やっぱりLiveが好き

目の前の空間を味わうのが好きな人の記録🍀

シネマ歌舞伎「鷺娘」上映解説会&坂東玉三郎トークショーその③ 11/14 金沢歌劇座

質問コーナー挙手編

Q.  (質問者の方は12、3歳の時に玉さま、パトリック・デュポン、ジョルジュ・ドンさん出演、モーリス・ベジャールさん演出の舞台に衝撃を受けて、人生が変わった、ダンサーを志し留学等されたそう。その後、様々なことがあったが、また踊りを始めて、出来るという気持ち、年齢を考えるとそうもいかない気持ち、両方あるが、身体等とどのように向き合っていくべきか。ということを質問していました。他の方に教えることもしているそう。今日この日に縁あってここに来れたこと、人生が変わった玉さまとお話しできたことに対してとても感激していらっしゃった)

A. 「簡単なことではなく、気持ちがいくら「出来る」と思っていても、年齢とできないことを受け入れなければいけない。客観的に冷静にとらえることが必要。人生の中で何が可能か、不可能か、と言うことを知ることが大事。50才からは色々と難しくなる・・・でも人生の捉え方の問題。大事なのはできないことを「出来る」と言って無理をしない事。自分が教えた誰かが出来ていくことを喜べるようになれたら(ちょっとここあやふやです)」

・・・質問者の方が質問を言い終えてから「(私から)質問をするかもしれないからマイクをそのまま持っていて」「(回答が)長くなると思うからどうぞお座りになって」のような声掛けをされていて、又、質問を聴いている時の玉さまが本当に真摯にこの方のお話を受け止めてらっしゃることが、その様子から感じられた気がする。

質問者の方も、ご自分の運命を変えた、変えてくださった玉さまに今お会いできているという喜びがにじみ出ていて、その方の人生そのものにも、質問にも、心揺さぶられてこんな瞬間に立ち会えて聴いているこちらも感激したし、感慨深かった。

 

Q. 玉三郎さんが金沢でやりたい狂言(公演)はなにがありますか?

A. やれるものが限られてきているので、(ここで質問の範囲というか意図を伝えるべく質問者の方が、金沢といえば泉鏡花ですが、鏡花作品は?などなげかけて)

例えば、泉鏡花作品のセリフをどういうか、などの解説とかならできると思います。(歌舞伎作品を持ってきて、やるということはなかなか難しい、という感じで、行きついた答えがそのようなことでした)

 

Q. (伝統的な楽器を習っているかたの質問)伝統芸能は昔は自分の芸以外は勉強しない方がよいといわれていましたが、今は別のジャンルでも使われたりしている。そのことについてどう思われますか?
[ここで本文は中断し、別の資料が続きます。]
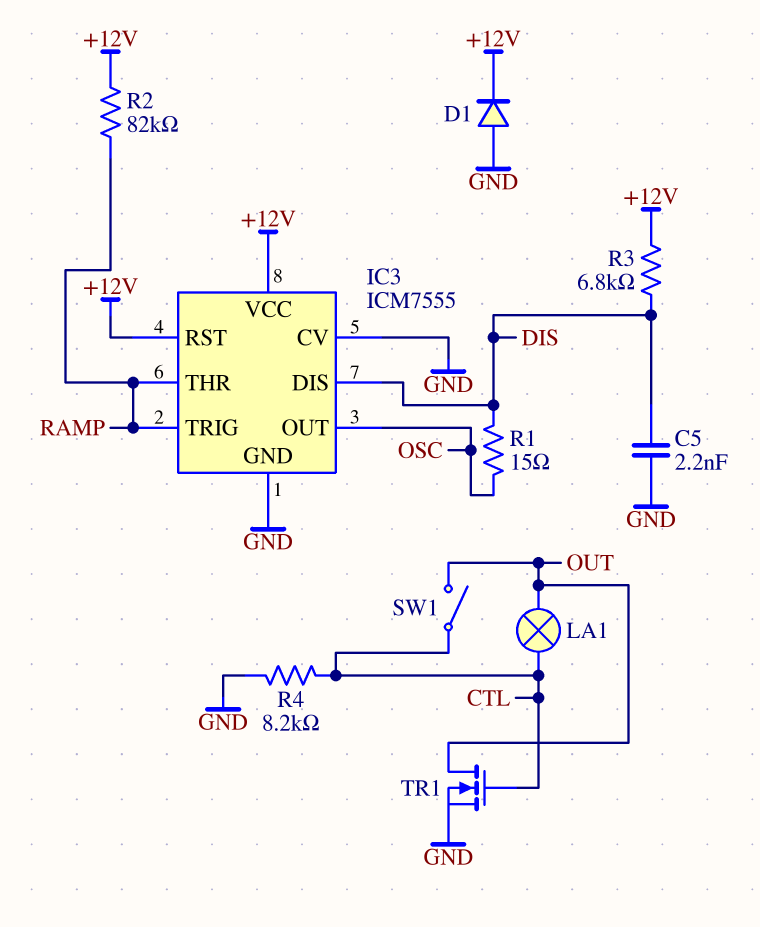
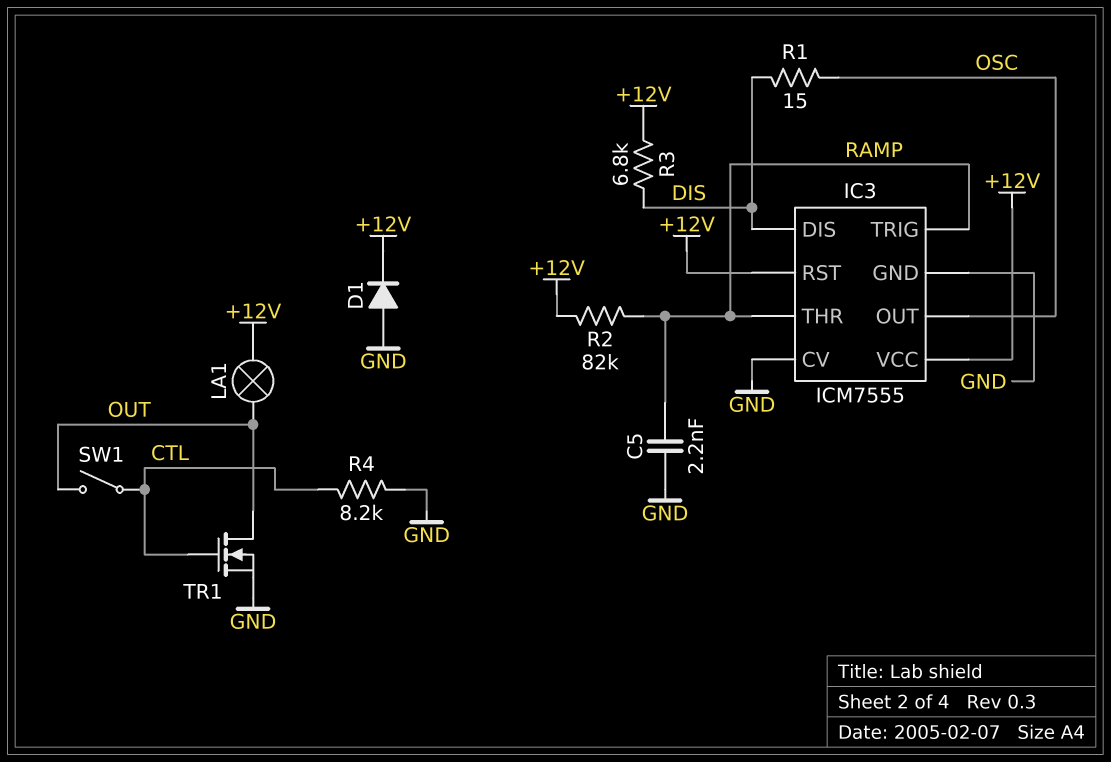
C5: 2.2nF (DIS, GND) -> 2.2nF (GND, RAMP)
LA1: lamp (CTL, OUT) -> lamp (+12V, OUT)

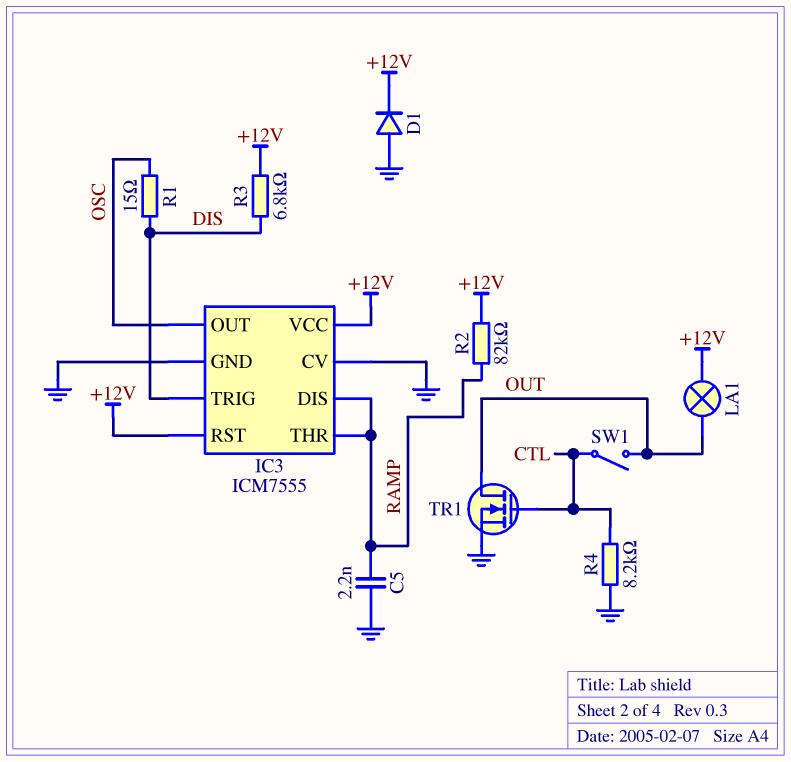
IC3 pin DIS: DIS -> RAMP
IC3 pin TRIG: RAMP -> DIS

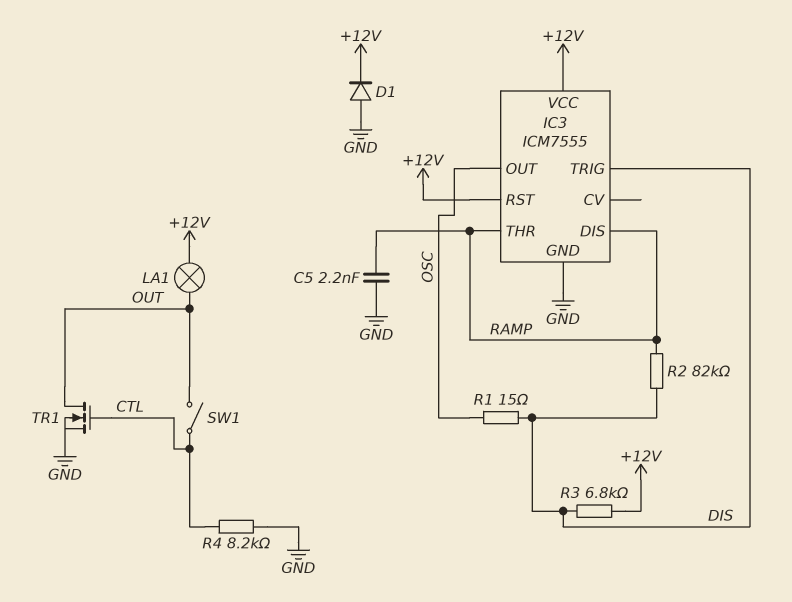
IC3 pin CV: GND -> none
R2: 82k (+12V, RAMP) -> 82k (DIS, RAMP)

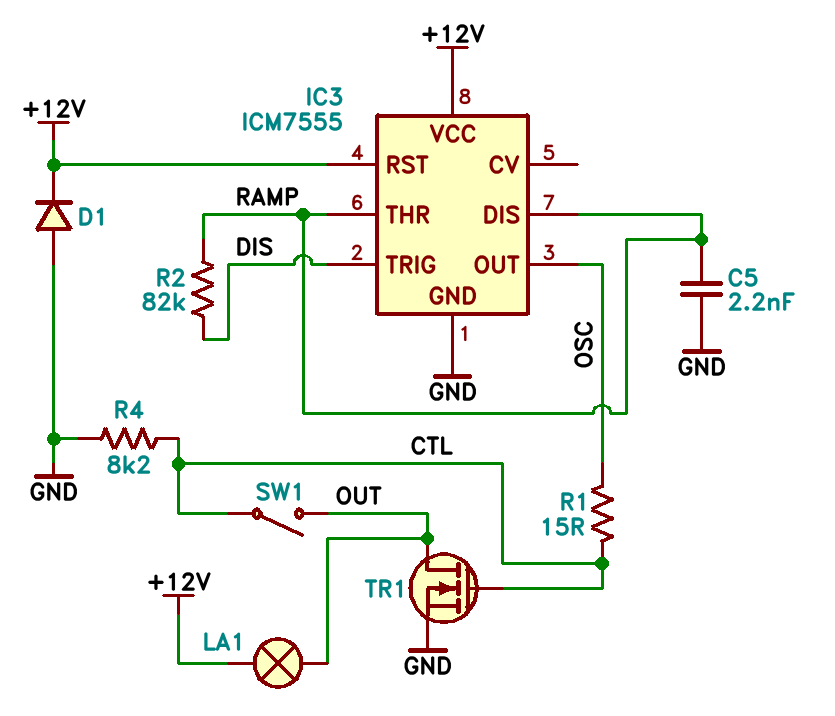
R1: 15 (DIS, OSC) -> 15 (CTL, OSC)
R3: 6.8k (+12V, DIS) -> none

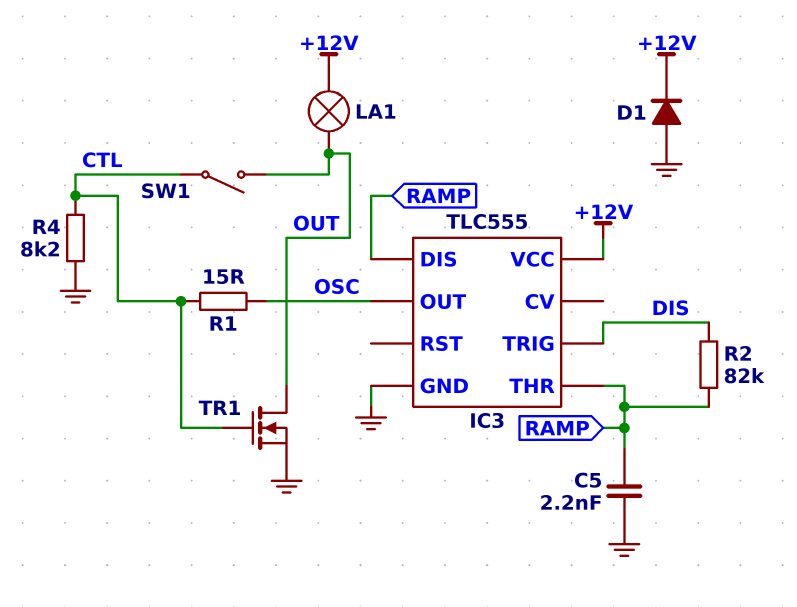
IC3: ICM7555 -> TLC555
IC3 pin RST: +12V -> none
A. 「ひとつ、その軸、根幹ができていたら、新しいものを学んでもいいと思う。それがないのに新しいものをやってしまうのはよくない」とのこと。

 

Q. 芸の継承をテレビでされていますが、他にどのようにつたえていきますか?

昔は口伝のみだったけれど、時代は変わったのでああいった形で明かしている。継承というのは難しく、型が出来たらいいというものでもない。守・破・離、この繰り返しがないと。

 

Q. 阿古屋と岩永両方を演じることについて。岩永は阿古屋に恋心があるそうですが両方を務めるお気持ちを教えてください

A. ずーっと阿古屋をやっているときから、岩永をやってみたいなぁ、と思ってたんです。三の線が好きなので。変装して忍び込んでいる気持ちがする。

 

Q. 梅川さんが今回のタイトルでもある、「美と心の在り方について、お聞かせください」と。
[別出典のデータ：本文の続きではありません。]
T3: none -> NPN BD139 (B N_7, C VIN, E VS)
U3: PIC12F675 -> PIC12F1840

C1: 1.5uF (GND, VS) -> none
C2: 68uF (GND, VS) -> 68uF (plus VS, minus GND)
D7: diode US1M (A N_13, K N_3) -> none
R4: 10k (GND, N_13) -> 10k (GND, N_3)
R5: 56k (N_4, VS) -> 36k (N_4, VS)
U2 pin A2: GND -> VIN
A. 「一言で言えるようなものではないです。(忘れたので割愛💦)天に向かって恥ずかしくない心がけをするのが大事」

 

最後の一言。

玉さま「今回できた金沢とのご縁が、今後どのようになるか・・・(楽しみ、というようなことを仰ってたと思います)砕けた話でなく固くなってしまいましたが、これからも、(人と直接対面していくような機会を)大事にしていきたいと思っております」

 

挙手の質問の時には、前のめりな感じで「よくぞそれを聞いてくれた!」という方や、最初の質問者の方のような心震えるようなこともあり、玉さまは、固くなってしまいましたが、と仰っていたけど、そういったお話も聴くことが出来てよかったし、

玉さまの在り方・・・質問者の方をまっすぐ見て受け止めてらっしゃること、お答えの内容や対応の仕方、どれをとっても素晴らしくて、同じ時間を過ごせたことが嬉しくて胸がいっぱいになる、有難い時間でした。